(motivation)=

# Why tinygp?

There are many Python libraries that exist for Gaussian Process (GP) modeling,
so one might ask: _(a)_ why does `tinygp` exist and _(b)_ why might someone want
to use it?

## Why does `tinygp` exist?

Its development started as an experiment because I wanted to figure out how to
best leverage `jax` to build a minimal, but flexible and high performance GP
library. I also wanted to learn some subtleties of designing a `jax`-based
library.

A fundamental design decision is that `tinygp` does not offer implementations of
_any_ inference routines. Instead, it only provides an expressive interface for
designing GP kernels and defining the relevant `jax` operations. Because of the
composable nature of `jax` code, this high-level interface is compatible with
other `jax`-based modeling frameworks such as `numpyro` and `flax`. This design
has some benefits (it can take advantage of these excellent existing libraries
and any fast linear algebra available in `jax`) and some shortcomings (it won't
necessarily support all the state-of-the-art GP inference algorithms out of the
box).

## Other Gaussian process libraries

There are a lot of other libraries for using GPs in Python, so I won't list them
all here. Some of the most popular libraries are:

- [`sklearn.gaussian_process`](https://scikit-learn.org/stable/modules/gaussian_process.html),
- [`GPy`](https://sheffieldml.github.io/GPy), and
- [`GPyTorch`](https://gpytorch.ai).

These all aim to "do it all", in the sense that they provide a modeling
framework, inference algorithms, and a lot of other nice features. For problems
with extremely large datasets, `GPyTorch` is particularly interesting, since it
includes novel scalable linear algebra and approximate inference techniques that
allow black-box models to operate at scale. These could all be good choices if
you're looking for a general purpose GP library.

I'm the lead developer of two other GP libraries for Python:

- [`george`](https://george.readthedocs.io), and
- [`celerite`](https://celerite2.readthedocs.io)

that aim to sit at a lower level from the popular libraries above. These
packages primarily provide methods for evaluating GP likelihoods that can be
integrated into other data analysis pipelines. `tinygp` is meant as a `george`
replacement, and I think it's unlikely that you would ever want to use `george`
instead (more on that below). `celerite` is (currently) restricted to
1-dimensional datasets with a specific type of kernel function, but if your
problem fits into that framework, I think it would be hard to beat. I'm hoping
to implement an interface to `celerite` as part of `tinygp` at some point.
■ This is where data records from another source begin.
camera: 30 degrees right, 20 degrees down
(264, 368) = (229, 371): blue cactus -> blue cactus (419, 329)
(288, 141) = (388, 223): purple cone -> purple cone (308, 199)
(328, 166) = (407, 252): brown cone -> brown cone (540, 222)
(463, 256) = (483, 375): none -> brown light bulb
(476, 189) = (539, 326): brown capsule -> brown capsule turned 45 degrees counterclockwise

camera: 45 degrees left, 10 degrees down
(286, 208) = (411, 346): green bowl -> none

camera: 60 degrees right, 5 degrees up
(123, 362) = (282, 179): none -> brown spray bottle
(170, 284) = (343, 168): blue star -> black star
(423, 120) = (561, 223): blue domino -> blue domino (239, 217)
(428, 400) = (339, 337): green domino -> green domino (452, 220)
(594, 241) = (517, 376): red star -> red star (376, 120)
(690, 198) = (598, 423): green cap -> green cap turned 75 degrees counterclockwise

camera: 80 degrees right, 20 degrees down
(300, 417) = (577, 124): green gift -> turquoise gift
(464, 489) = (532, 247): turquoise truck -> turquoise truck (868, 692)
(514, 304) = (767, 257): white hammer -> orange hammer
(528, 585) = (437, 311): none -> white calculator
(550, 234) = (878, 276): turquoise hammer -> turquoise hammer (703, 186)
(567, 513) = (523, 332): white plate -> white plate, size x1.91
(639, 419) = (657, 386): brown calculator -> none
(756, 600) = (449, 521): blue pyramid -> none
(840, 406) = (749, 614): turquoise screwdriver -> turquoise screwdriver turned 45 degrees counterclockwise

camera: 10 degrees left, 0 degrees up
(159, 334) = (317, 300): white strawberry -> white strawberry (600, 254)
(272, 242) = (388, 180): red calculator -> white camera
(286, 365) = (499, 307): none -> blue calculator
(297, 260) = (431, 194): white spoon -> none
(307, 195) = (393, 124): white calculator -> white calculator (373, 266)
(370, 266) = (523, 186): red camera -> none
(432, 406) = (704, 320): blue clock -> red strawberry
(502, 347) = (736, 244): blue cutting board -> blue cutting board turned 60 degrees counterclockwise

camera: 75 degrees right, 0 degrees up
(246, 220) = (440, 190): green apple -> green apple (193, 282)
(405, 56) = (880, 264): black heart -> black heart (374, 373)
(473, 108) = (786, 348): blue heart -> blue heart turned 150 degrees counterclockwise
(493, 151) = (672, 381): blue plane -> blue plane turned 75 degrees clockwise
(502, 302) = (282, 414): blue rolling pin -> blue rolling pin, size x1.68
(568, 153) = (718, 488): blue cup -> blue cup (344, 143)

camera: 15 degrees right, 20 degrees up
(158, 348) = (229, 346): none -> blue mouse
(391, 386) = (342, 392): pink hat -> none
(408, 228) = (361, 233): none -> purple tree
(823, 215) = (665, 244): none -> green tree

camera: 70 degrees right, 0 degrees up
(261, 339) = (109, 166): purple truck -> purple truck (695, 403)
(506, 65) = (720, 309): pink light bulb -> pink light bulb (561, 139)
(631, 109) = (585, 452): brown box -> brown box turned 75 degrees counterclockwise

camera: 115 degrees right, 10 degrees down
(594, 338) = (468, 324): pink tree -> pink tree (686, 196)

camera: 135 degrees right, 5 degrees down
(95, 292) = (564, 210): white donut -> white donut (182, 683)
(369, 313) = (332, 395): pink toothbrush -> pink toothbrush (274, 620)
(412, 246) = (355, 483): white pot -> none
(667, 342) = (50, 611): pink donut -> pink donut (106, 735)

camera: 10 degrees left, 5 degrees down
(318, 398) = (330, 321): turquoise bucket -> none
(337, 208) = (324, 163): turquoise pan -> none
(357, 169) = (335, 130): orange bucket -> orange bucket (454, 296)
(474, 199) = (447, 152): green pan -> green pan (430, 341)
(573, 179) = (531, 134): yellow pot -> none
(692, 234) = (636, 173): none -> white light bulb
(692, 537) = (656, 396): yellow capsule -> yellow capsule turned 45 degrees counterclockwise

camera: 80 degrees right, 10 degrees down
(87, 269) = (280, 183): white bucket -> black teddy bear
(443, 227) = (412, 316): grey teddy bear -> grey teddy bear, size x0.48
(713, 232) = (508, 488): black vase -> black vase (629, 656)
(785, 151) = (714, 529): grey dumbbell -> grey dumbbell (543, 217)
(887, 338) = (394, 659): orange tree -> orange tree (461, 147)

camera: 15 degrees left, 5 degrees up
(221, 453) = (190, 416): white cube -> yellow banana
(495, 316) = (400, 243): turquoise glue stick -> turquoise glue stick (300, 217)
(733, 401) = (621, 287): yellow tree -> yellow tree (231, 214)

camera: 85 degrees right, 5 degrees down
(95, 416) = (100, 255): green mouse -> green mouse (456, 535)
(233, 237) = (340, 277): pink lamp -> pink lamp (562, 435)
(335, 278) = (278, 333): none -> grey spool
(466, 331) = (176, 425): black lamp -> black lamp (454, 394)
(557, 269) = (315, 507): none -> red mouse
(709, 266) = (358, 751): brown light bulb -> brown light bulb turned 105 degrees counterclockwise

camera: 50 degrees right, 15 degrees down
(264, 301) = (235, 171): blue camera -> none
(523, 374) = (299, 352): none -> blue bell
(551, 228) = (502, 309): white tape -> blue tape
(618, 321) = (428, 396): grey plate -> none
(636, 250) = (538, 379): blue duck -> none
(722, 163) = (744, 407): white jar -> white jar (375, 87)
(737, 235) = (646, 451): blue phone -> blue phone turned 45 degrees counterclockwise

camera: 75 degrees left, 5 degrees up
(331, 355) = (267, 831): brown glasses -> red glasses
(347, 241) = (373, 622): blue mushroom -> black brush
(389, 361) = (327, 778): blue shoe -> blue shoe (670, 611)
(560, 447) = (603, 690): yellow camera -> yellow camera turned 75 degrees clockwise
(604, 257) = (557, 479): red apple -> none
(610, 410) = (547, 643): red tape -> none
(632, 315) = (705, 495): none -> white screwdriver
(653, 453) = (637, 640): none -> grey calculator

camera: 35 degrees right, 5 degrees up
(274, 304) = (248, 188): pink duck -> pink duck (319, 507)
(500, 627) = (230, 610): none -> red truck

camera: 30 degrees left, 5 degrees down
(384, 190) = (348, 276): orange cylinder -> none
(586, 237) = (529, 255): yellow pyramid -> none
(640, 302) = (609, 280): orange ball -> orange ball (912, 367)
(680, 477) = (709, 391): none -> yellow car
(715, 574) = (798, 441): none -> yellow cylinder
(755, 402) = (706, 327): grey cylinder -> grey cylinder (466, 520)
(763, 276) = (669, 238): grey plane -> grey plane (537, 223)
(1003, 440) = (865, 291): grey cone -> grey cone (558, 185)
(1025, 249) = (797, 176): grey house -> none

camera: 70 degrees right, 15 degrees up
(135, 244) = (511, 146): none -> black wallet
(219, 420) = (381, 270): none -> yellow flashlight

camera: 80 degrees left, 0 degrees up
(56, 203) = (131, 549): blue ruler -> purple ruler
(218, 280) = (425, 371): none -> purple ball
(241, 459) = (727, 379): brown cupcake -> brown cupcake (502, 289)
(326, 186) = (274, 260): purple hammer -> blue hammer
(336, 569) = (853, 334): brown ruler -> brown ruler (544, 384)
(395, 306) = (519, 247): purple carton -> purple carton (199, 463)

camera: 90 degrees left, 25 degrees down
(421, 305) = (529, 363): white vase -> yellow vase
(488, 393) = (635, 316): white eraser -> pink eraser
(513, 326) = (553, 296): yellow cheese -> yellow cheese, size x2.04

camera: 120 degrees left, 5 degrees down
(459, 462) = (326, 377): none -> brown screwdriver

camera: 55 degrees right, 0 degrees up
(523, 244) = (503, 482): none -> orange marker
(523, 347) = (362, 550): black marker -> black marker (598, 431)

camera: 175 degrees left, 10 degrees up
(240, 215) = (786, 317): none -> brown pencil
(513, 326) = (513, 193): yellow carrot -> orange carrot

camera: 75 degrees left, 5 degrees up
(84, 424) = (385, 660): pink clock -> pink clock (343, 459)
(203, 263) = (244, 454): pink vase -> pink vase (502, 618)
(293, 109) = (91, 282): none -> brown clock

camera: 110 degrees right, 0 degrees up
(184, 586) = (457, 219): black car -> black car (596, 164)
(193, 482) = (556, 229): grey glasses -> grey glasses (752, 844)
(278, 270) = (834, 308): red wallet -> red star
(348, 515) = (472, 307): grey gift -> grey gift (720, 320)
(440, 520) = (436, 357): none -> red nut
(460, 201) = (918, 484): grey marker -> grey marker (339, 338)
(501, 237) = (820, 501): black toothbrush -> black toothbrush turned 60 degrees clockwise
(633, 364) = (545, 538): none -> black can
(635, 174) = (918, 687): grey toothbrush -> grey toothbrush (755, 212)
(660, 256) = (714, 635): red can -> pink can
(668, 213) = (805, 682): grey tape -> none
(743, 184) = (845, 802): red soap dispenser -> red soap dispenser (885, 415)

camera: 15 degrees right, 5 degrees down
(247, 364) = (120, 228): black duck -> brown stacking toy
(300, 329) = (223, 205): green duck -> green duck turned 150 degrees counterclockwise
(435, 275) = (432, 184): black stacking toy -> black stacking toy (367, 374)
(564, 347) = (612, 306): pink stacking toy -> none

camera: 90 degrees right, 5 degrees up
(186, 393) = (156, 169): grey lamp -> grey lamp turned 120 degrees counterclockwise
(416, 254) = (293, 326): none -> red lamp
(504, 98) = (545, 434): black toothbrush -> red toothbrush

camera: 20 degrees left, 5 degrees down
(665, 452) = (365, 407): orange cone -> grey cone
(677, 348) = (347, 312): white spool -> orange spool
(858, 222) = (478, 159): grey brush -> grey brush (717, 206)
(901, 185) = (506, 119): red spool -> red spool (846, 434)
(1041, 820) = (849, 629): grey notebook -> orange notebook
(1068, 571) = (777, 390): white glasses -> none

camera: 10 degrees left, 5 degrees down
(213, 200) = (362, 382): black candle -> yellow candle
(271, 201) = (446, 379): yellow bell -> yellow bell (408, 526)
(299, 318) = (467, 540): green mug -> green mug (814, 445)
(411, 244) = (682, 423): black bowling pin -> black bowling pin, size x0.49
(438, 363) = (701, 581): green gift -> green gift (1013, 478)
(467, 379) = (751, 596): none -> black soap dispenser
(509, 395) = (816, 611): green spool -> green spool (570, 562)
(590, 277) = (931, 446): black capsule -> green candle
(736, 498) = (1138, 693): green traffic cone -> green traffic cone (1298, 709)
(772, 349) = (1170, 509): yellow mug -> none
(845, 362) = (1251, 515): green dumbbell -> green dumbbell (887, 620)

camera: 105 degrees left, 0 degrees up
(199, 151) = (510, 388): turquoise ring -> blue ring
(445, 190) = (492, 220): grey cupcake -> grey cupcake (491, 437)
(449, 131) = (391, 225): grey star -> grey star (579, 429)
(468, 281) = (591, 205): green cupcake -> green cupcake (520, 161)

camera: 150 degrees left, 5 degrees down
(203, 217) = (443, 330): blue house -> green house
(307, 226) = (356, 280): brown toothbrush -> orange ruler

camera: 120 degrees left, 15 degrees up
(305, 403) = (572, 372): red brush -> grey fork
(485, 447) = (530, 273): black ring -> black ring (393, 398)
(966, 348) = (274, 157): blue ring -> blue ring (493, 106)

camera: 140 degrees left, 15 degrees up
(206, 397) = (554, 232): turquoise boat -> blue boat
There are some other new GP libraries built on top of `jax`, including:

- [`GPJax`](https://gpjax.readthedocs.io), and
- [`jax-kern`](https://jaxkern.readthedocs.io).

At the time of writing these libraries don't seem to be ready for public
consumption either, but they are worth keeping an eye on!

## What about `george`?

As mentioned above, I am also the lead developer of the
[`george`](https://george.readthedocs.io) library, which fills much the same
niche as `tinygp`, so I thought it would be worth saying a few words about that.
In fact, I started developing `tinygp` in large part because I wanted to stop
maintaining `george`, and I wanted to have something else to point users to. The
main reason I want to retire `george` is that I made some fundamental design
decisions that made sense at that time, but have since been obviated by
libraries like `jax`. In particular, `george` requires kernel functions to be
implemented in C++, via an [awkward YAML
specification](https://george.readthedocs.io/en/latest/tutorials/new-kernel/).
This allowed high performance kernel function evaluation, but also meant that
adding a custom kernel required re-compiling the library. The JIT-compilation
provided by `jax` provides these features with a much more ergonomic API.
`george` also includes a [homebrewed modeling
framework](https://george.readthedocs.io/en/latest/user/modeling/) with limited
and awkward support for named parameters, differentiation, and some other
domain-specific features. The automatic differentiation provided by `jax`, and
the rich ecosystem of modeling and inference frameworks built on top of it
(including `numpyro`, `flax`, `blackjax`, etc.) offer all of these same features
and much more. Either way, it's probably time to move on from `george`!

The only feature that `george` has that is not yet implemented in `tinygp` is
the "HODLR" approximate linear algebra technique. This has somewhat limited
applicability (in particular it is really only useful for 1-dimensional data,
where `celerite` is probably a better choice anyway), and using the
GPU-accelerated version of `tinygp` will often provide even better performance,
see {ref}`benchmarks`.

With these points in mind, much of this documentation will discuss `tinygp` in
the context of `george` and give advice on porting models.